Dabei haben die Berliner das größte Interesse an der Hygiene ihrer Lebensmittelbetriebe. 2274 Anfragen registrierte „Topf Secret“ in der Hauptstadt. Auf die Einwohnerzahl gerechnet ist das der höchste Wert in Deutschland.

Kaum Berichte einsehbar

Foodwatch und FragDenStaat berufen sich auf das Verbraucherinformationsgesetz (VIG). „Die Menschen haben einen gesetzlichen Anspruch auf die Hygiene-Kontrollergebnisse – und zwar bundesweit“, erklärte Arne Semsrott, Projektleiter von FragDenStaat. „Weder die schleswig-holsteinische Justizministerin noch die Bezirksbürgermeister von Spandau und Neukölln können sich einfach über das Bundesgesetz stellen und die Berichte geheim halten.“

Ein von Foodwatch beauftragtes Rechtsgutachten unterstützt diese Sichtweise, auch drei Gerichtsurteile gaben den Verbraucherschützern recht.
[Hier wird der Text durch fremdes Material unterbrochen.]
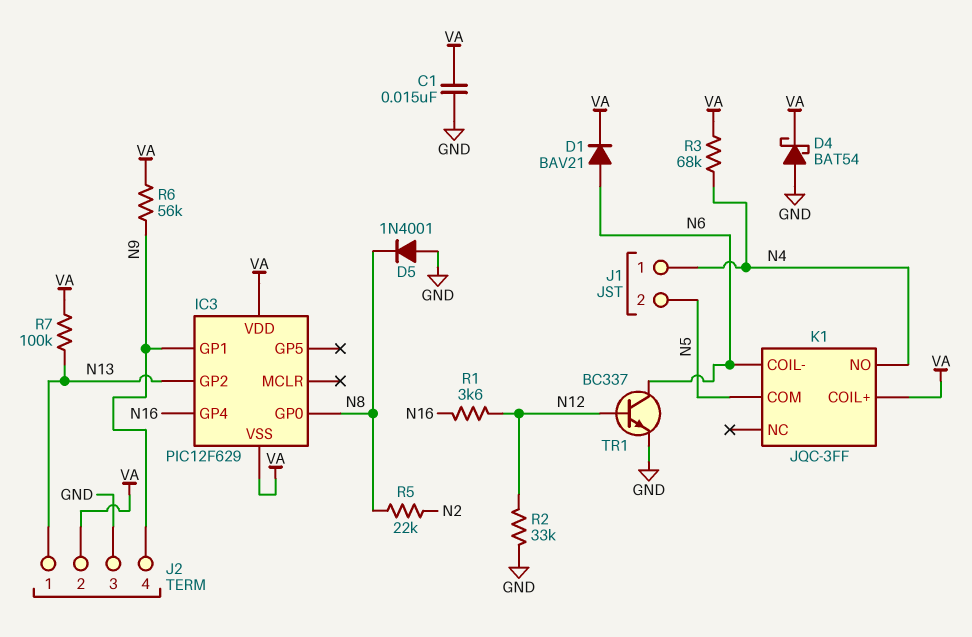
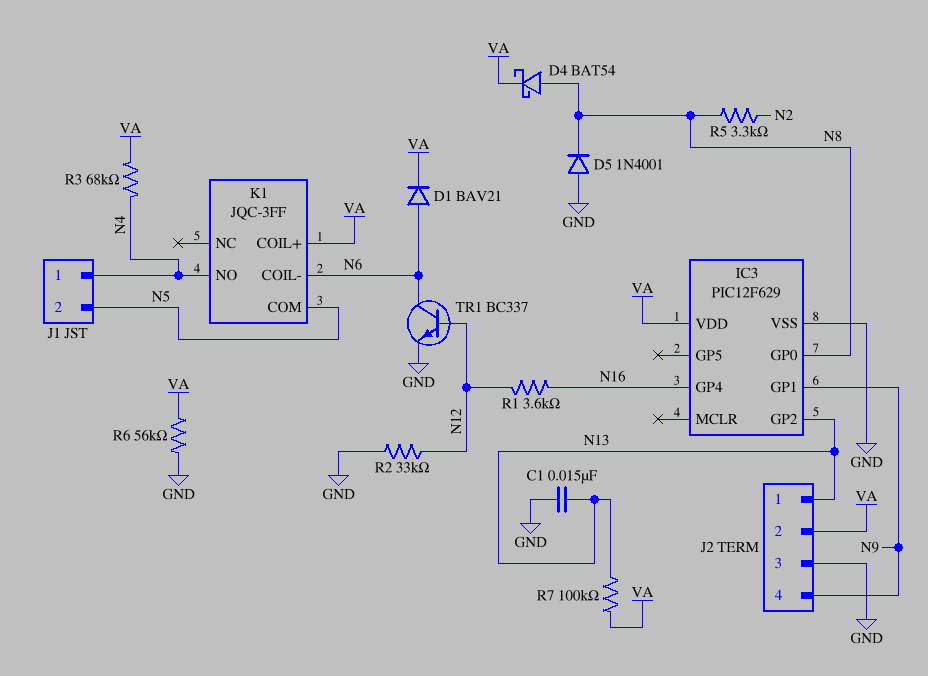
C1: 15nF (GND, VA) -> 15nF (GND, N13)
D4: schottky BAT54 (A GND, K VA) -> schottky BAT54 (A N8, K VA)
IC3 pin VSS: VA -> GND
R5: 22k (N2, N8) -> 3.3k (N2, N8)
R6: 56k (N9, VA) -> 56k (GND, VA)

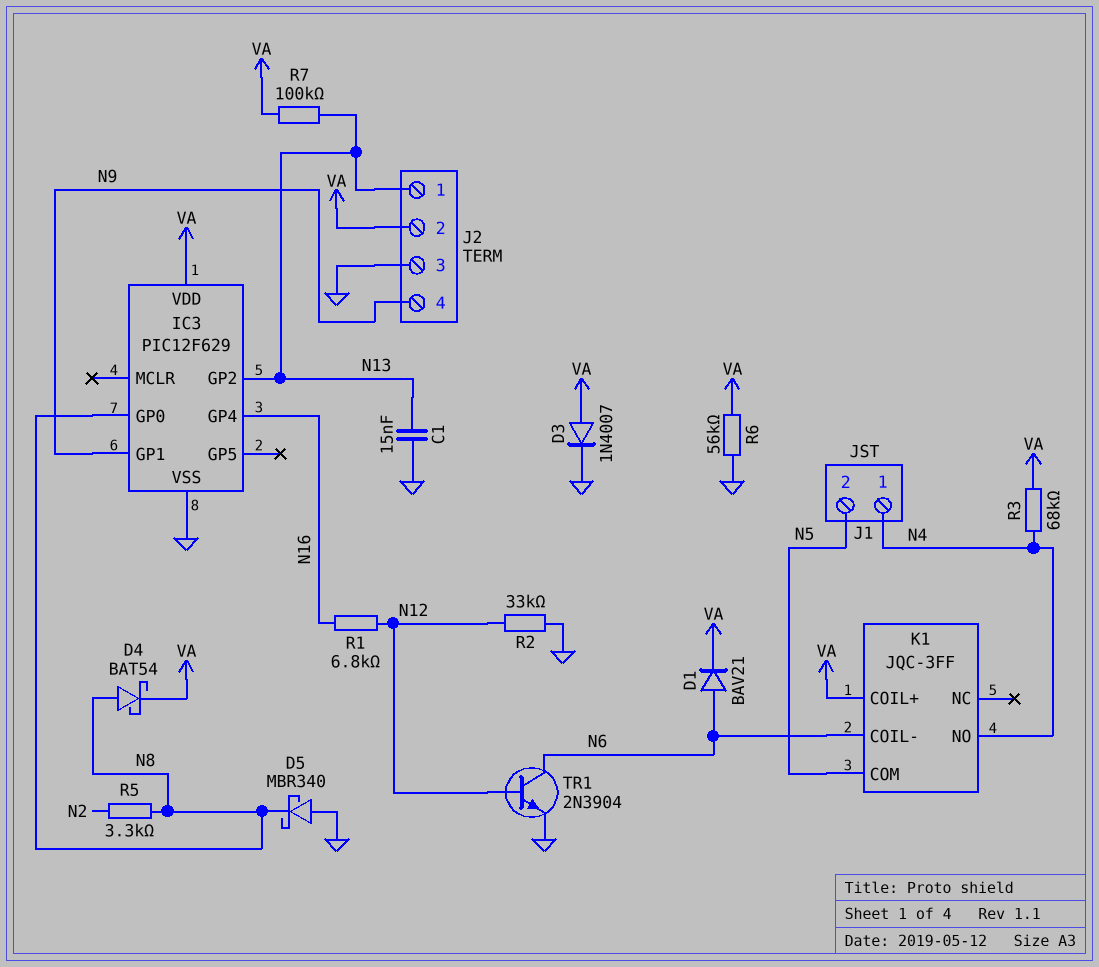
D3: none -> diode 1N4007 (A VA, K GND)
D5: diode 1N4001 (A GND, K N8) -> schottky MBR340 (A GND, K N8)
R1: 3.6k (N12, N16) -> 6.8k (N12, N16)
TR1: NPN BC337 (B N12, C N6, E GND) -> NPN 2N3904 (B N12, C N6, E GND)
Dennoch laufen derzeit zahlreiche Klagen von Lebensmittelbetrieben gegen „Topf Secret“. Und auch der DEHOGA verweist auf ein anderes Rechtsgutachten, das wiederum die eigene Position bestätigt.

Das alles scheint der Funktionsfähigkeit der Plattform zu schaden. Ein Blick auf die Berlin-Karte von „Topf Secret“ zeigt am Mittwoch-Mittag kaum Betriebe an, bei denen die Anfrage erfolgreich war. Der überwiegende Teil wurde noch nicht angefragt, bei einigen läuft das Verfahren, doch selbst bei den Betrieben, die mit „Anfrage erfolgreich“ markiert sind, ist eine Einsicht meist nicht ohne weiteres möglich.